A new biography of Robert Redford gets to the heart of an enigmatic, Gatsbyesque charmer who dreamed of freedom, honesty and social fulfillment. Actor, director, producer, conservationist, political activist and patron of independent cinema, Redford has lived a formidably energetic life while continuing to look like the diffident, tousle-haired all-American boy next door.
He'll be 75 on August 18, and his latest film as director, The Conspirator, a study of the fallout from the assassination of President Lincoln, is as ambitious and serious as anything he's done.
Irish writer Michael Feeney Callan has known Redford for 14 years, interviewed him at length, spoken to some 300 witnesses and had access to his diaries and notebooks. The other actor-director whom Redford most resembles is Clint Eastwood - the Depression and the Hollywood western formed an essential part of both mens' values.
Redford was an indifferent scholar but good at games, a nonconformist, and strikingly handsome.
A restless traveller, he was both arrogant and modest. Torn between painting and acting, he studied both in New York before opting for the latter.
He was a loner, yet married young to a Mormon and rapidly had a family.
Success came relatively soon to Redford and, in Callan's view, he perversely fought against it as unworthy of his destiny and deflecting him from his mystical dream of freedom, honesty and social fulfilment.
During the Broadway run of Neil Simon's Barefoot in the Park in 1963 (Redford's first major success and last stage appearance), Ingrid Bergman visited him backstage. Her exit line was a sonorous piece of advice: "Do only good work." This seems to have guided him over the next half-century as he entered into a creative alliance with the equally serious Sydney Pollack (who directed him in seven films), formed a lifelong friendship with Paul Newman, and became a major star. Along the way his evolving interest in social, political and ethical issues was brought to bear on the movies he produced and directed, with The Candidate, All the President's Men, A River Runs Through It and Quiz Show arguably his major achievements.

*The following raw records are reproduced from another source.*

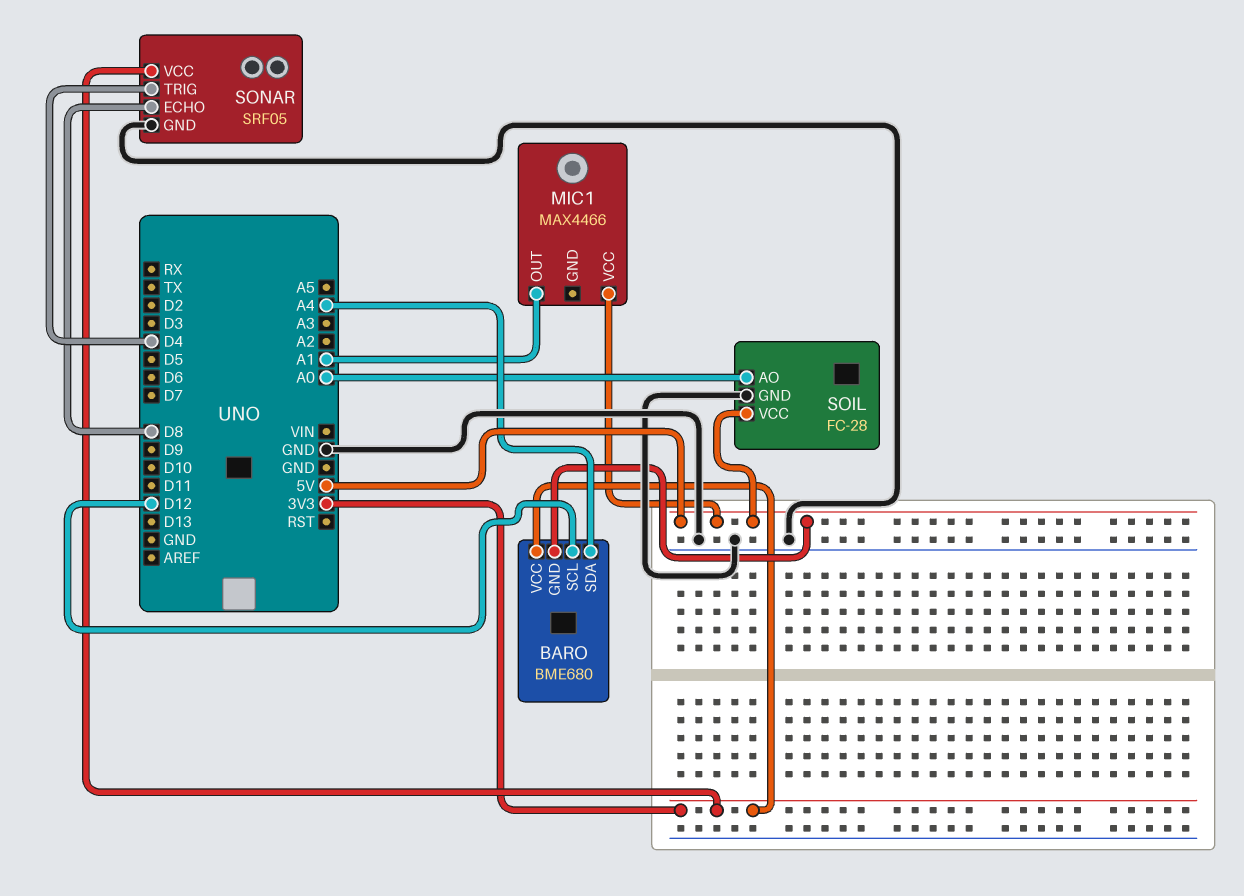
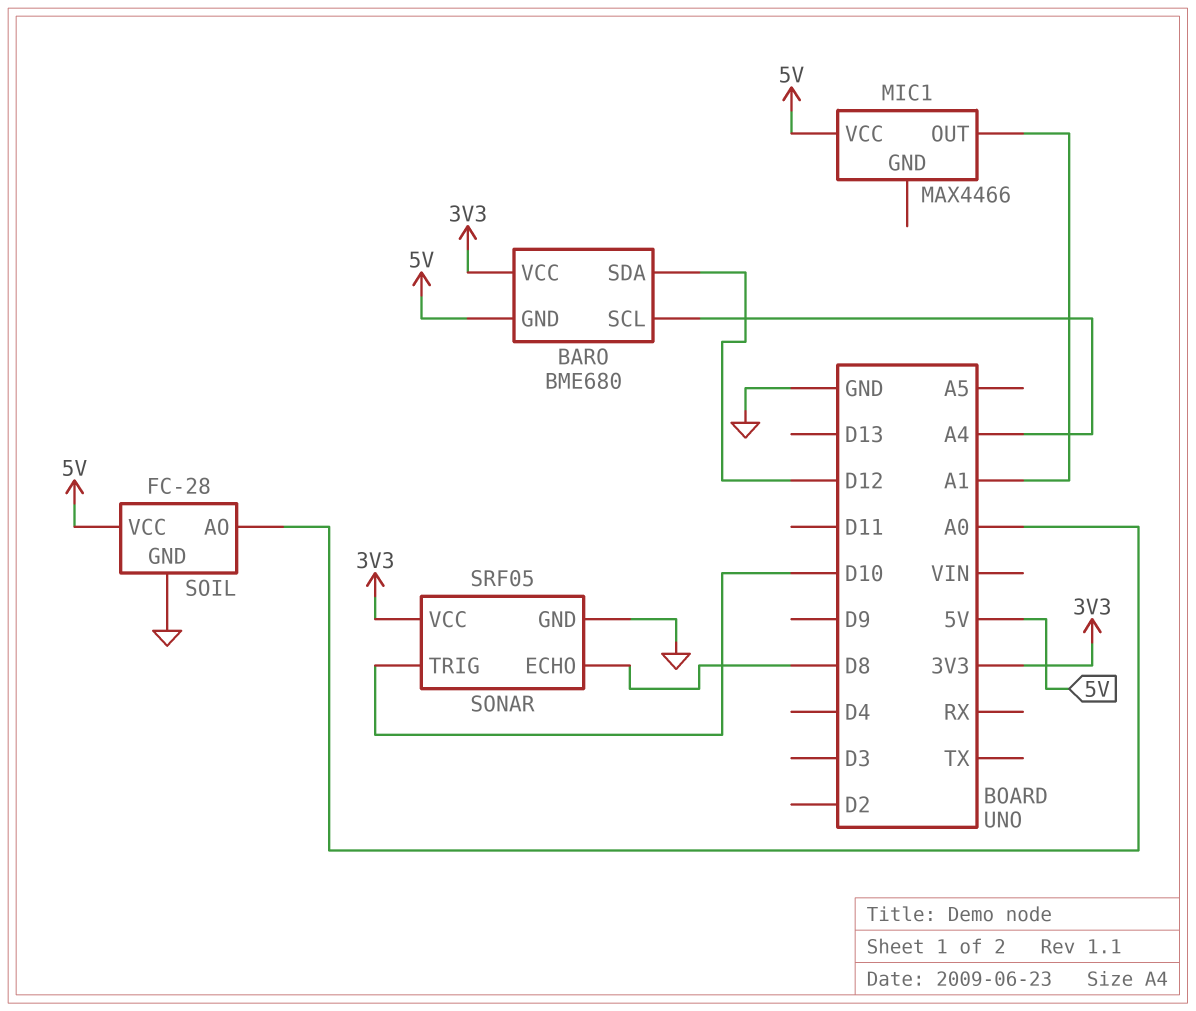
BARO pin SCL: D12 -> A4
BARO pin SDA: A4 -> D12
SONAR pin TRIG: D4 -> D10

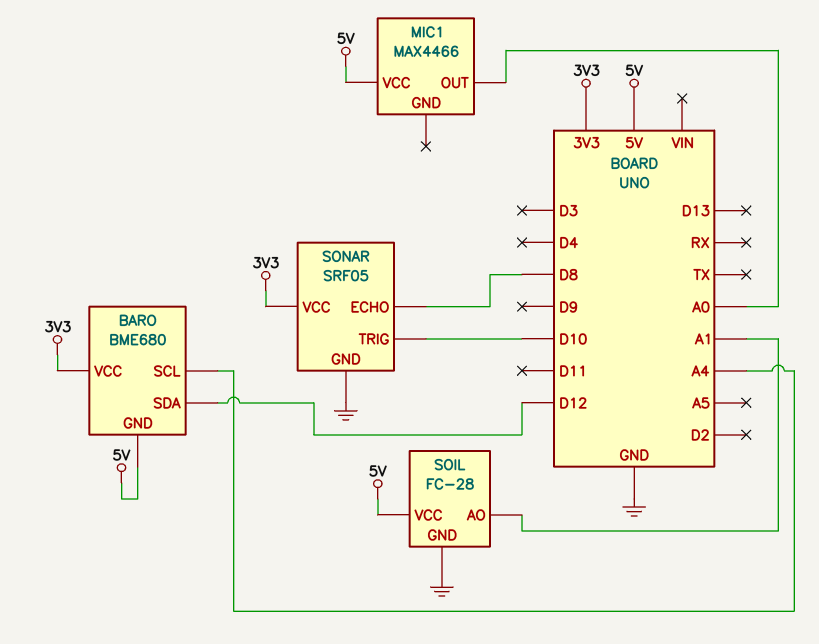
MIC1 pin OUT: A1 -> A0
SOIL pin AO: A0 -> A1

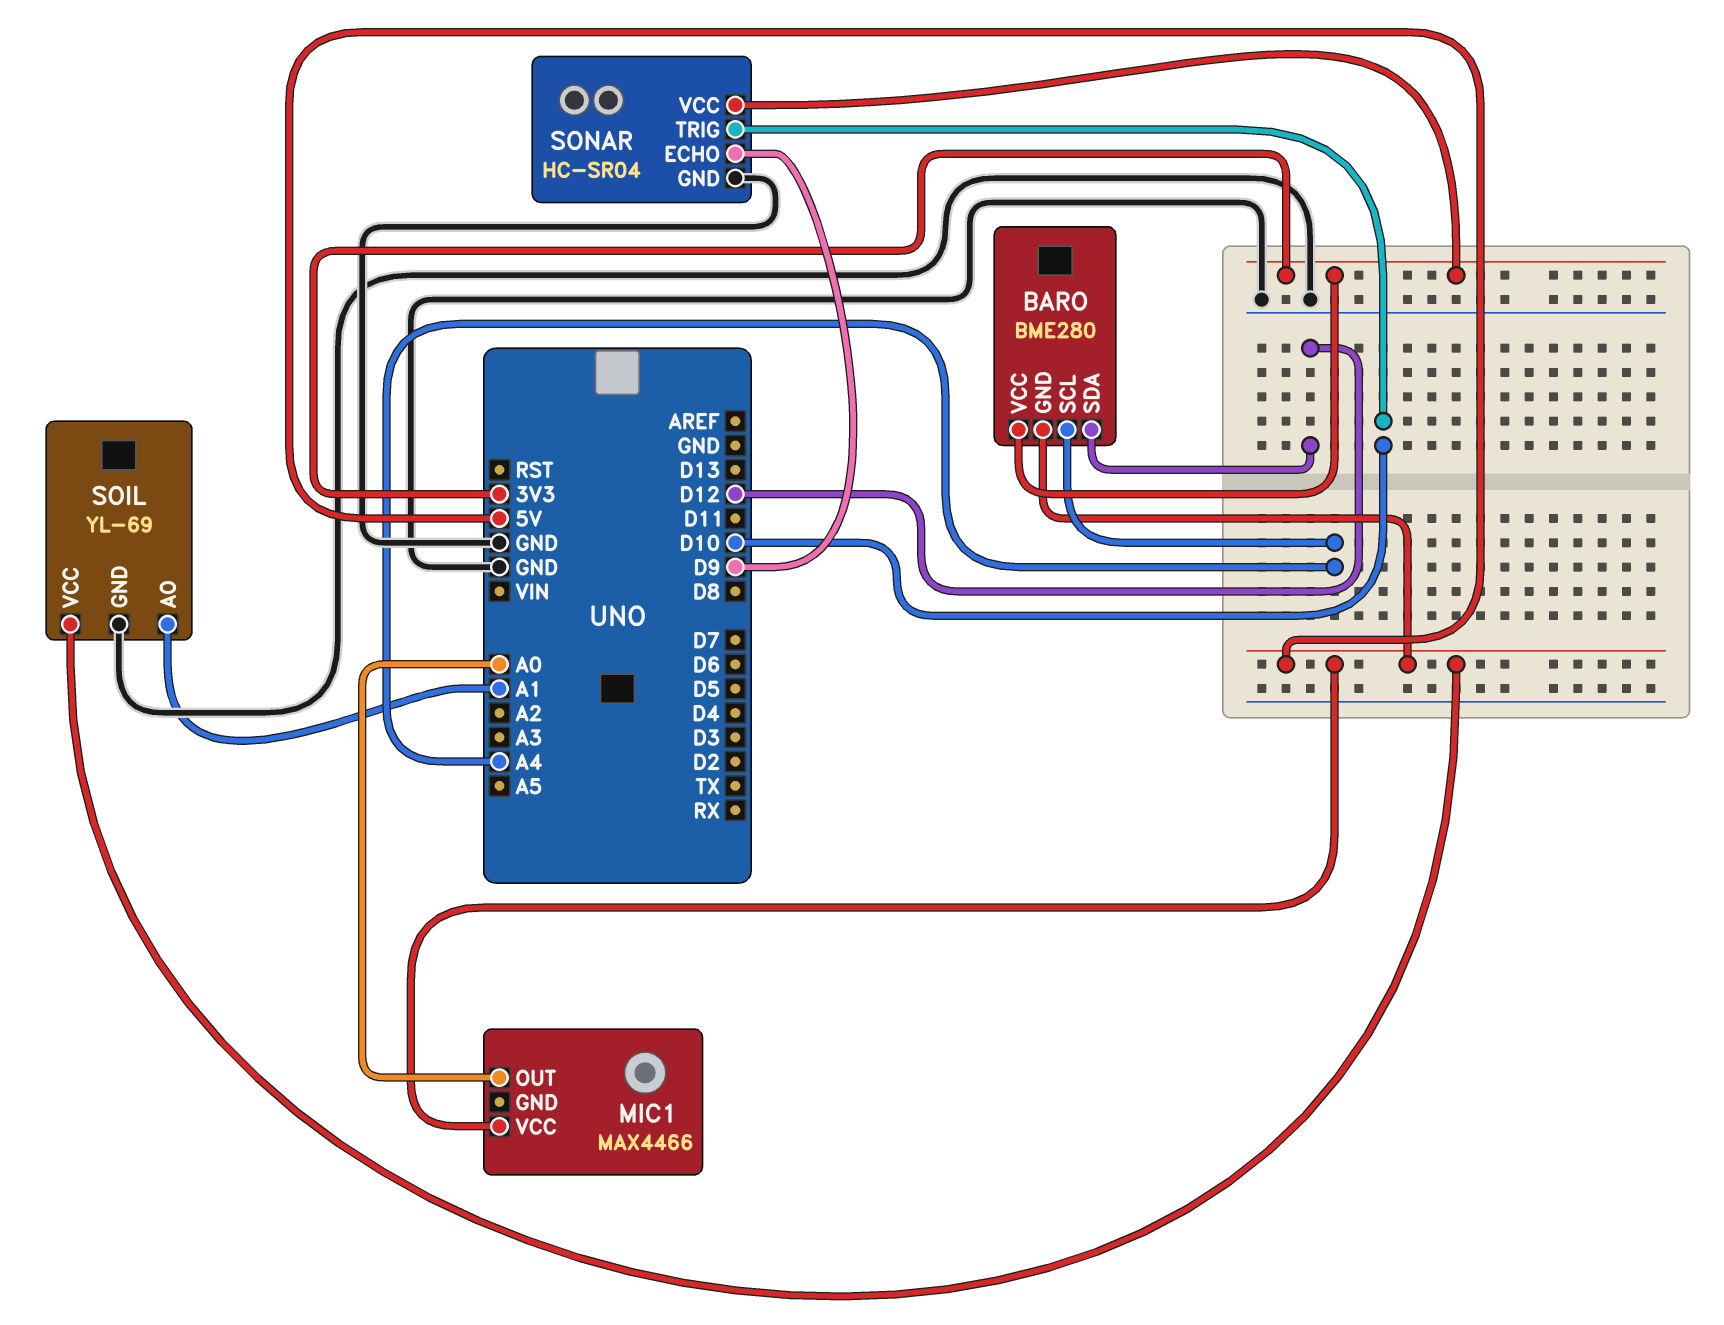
BARO: BME680 -> BME280
SOIL: FC-28 -> YL-69
SONAR: SRF05 -> HC-SR04
SONAR pin ECHO: D8 -> D9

Of course, there were significant compromises. To support the Sundance Institute and its film festival, the organisations he created to promote small-scale independent film production, he found himself starring in slick, hollow vehicles such as Spy Game. In those, he had to preserve his popular romantic persona, the sort he projects in The Horse Whisperer, the most calculated of his films as actor-director.
"I was thinking of this theory I developed," he told the audience of TV talk show Inside the Actors Studio. "It's called taking responsibility for a talent. I came to accept that a large audience wanted to see me as this representational romantic character of some moral standing. I concluded there was a rightness in that."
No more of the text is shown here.